“Citizen full of anger,” has been chosen words of the year 2010 by the Society of German Language and it has already been rejected by the ‘angry” citizens,’ because it does not reflect the reason of their discontent. People from all strands of life are protesting, because they feel that they are not being heeded by politicians.
Nobody wants to hear about expensive projects and promised tax cuts, but rather about resolving the debt crises and the climate change issues. Our economy is booming, however we will take out the 2nd-highest new debt in our history in 2011. During the last 20 years we only managed once to accumulate less than 20 billion euros of new debts during the course of a budget. Interest payments are now regularly above 35b euros a year, the provinces and local authorities not included.
But bingeing will become more difficult now – the newly introduced, constitutionally enshrined, debt break starts to take effect. Debt break – mind you – means you still can borrow but not openly binge. In Europe, binging already was forbidden by the Maastrich criteria in 1992 to keep the euro stable and credible. Germany was the first to ignore them, inviting all others to do the same.
Now the party is over, but nobody has realized it, because somebody has asked the DJ to play a new song. As a consequence, Greece is paying excessive amounts of interest rates after being rescued. Spain, Portugal and Ireland have to pay more interest nearly on a weekly basis despite the so-called rescue umbrella, where debt payments are guaranteed by the other member states. So why should we suddenly trust a politician now to be prudent, when he never managed to before. Would you believe an alcoholic stopped drinking only because he is considering it?

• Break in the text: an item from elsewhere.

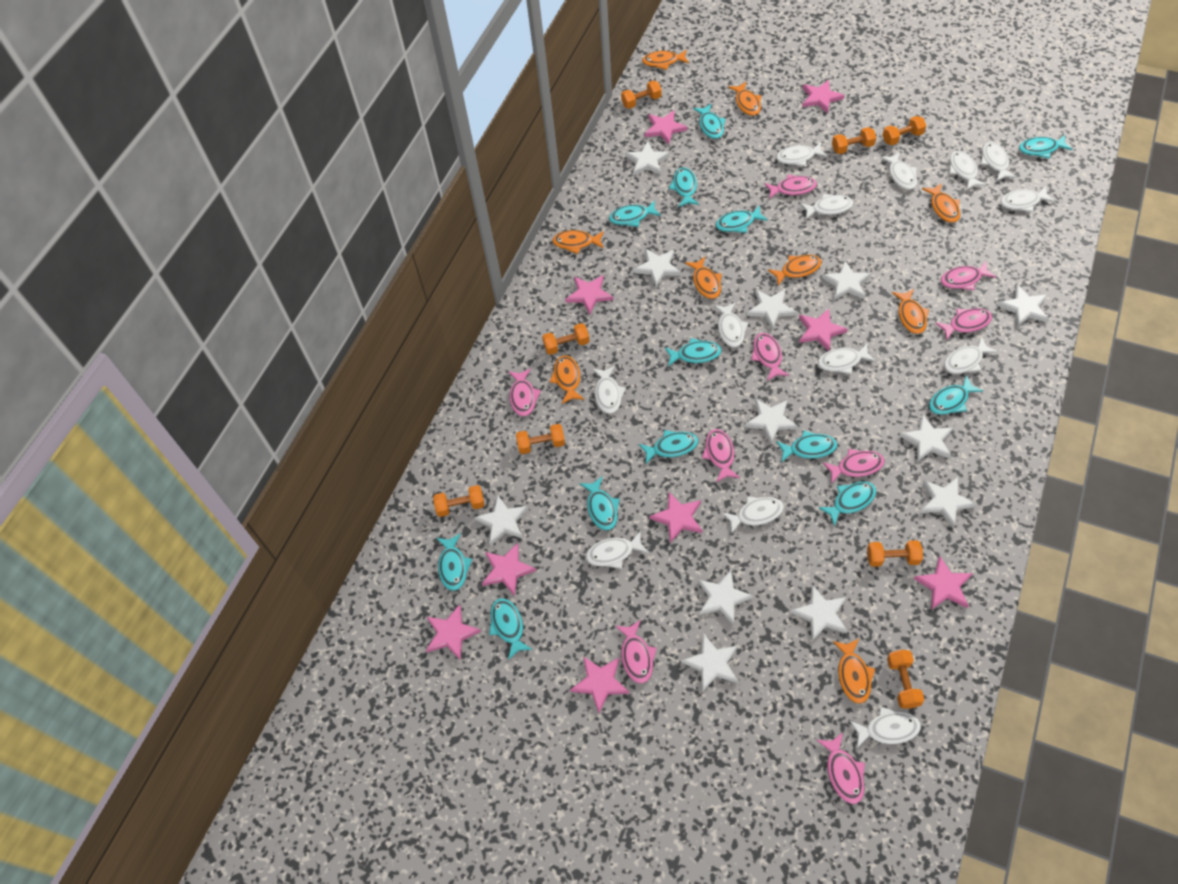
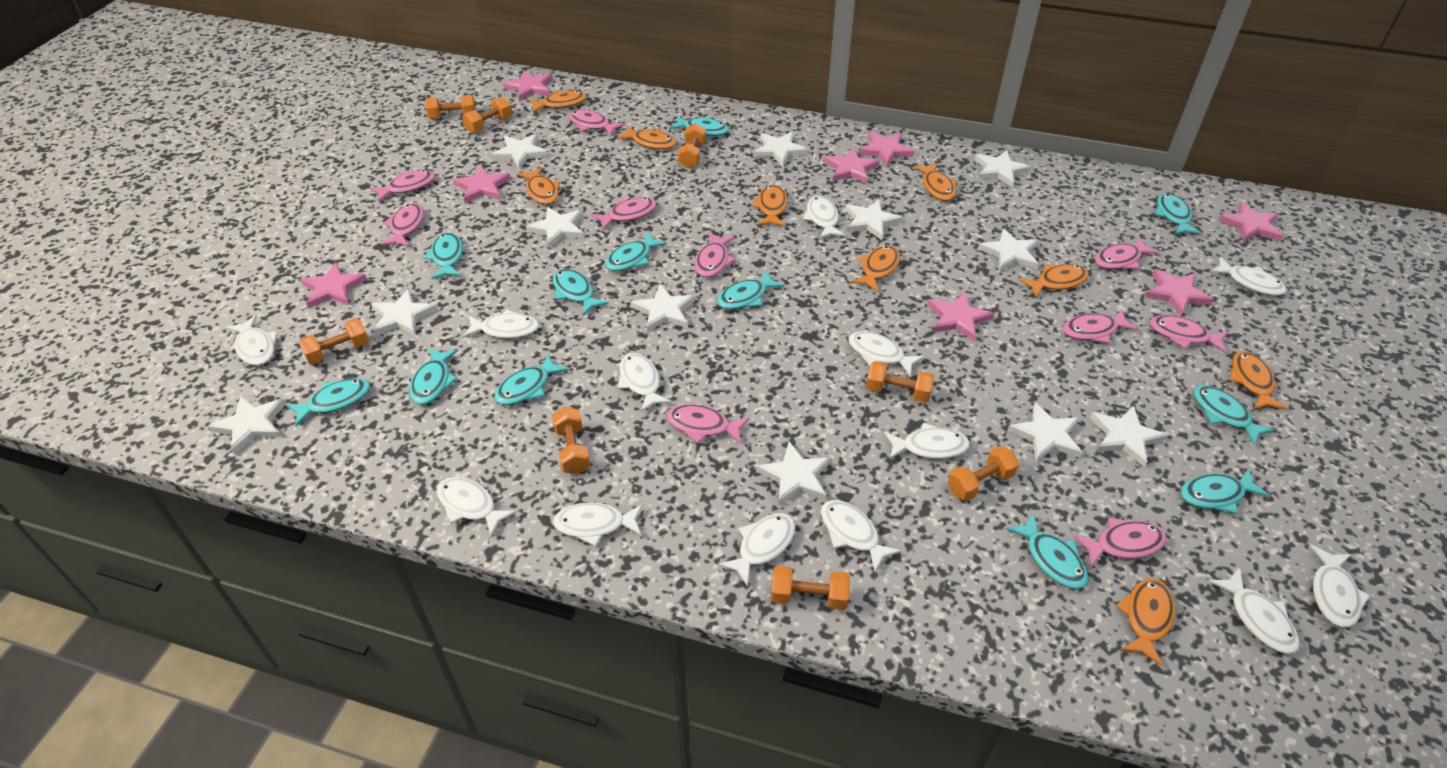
pink fish: 9 -> 10
pink star: 9 -> 8
turquoise fish: 13 -> 12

Merkel pretends that this is no business of hers, but I suggest that she has a quiet word with Mr. Ackermann (German Bank) to see whether the banks will waive part of the interest. I suspect this is a daydream, but it would be a start.
Not all is bleak. Congratulations, you’ll have a royal weeding this year and a lot of envious Germans will watch on TV. After all, we abolished our monarchy, by mistake, as hindsight teaches us. How many more tabloids could we fill? But, we have aristocracy ourselves: Karl-Theodor zu Guttenberg, Minister of Defence, and his wife Stephanie, the Brad Pitt and Angelina Jolie of German politics. It is speculated that he will be the next Chancellor, thus they have started to make use the PR machine.
I had been full of praise for Mrs. zu Guttenberg – who herself does not engage in party politics – for her book about abused children, but now? Both went – together with a famous chat-show host – on a surprise visit to Afghanistan. Those visits really should be called we-can’t-properly-protect-you-visits-therefore-we-don’t-advertise-them-in-advance, or can you imagine Obama arriving for a surprise visit in Germany?
Whilst her husband was interviewed, sitting on a platform in front of neatly lined up tanks, helicopters and soldiers, I guess, she was visiting abused soldiers. A cheap political stunt causing Angela Merkel to react immediately; the naughty boy had to go with her to Afghanistan for a second time within the same week, kind of a surprise, surprise-visit. Remember Karl-Theodor! You nearly fell from public grace once, after being liberal with the truth! Ask your aristocratic friend, Prince William. They have made a family tradition out of falling from grace.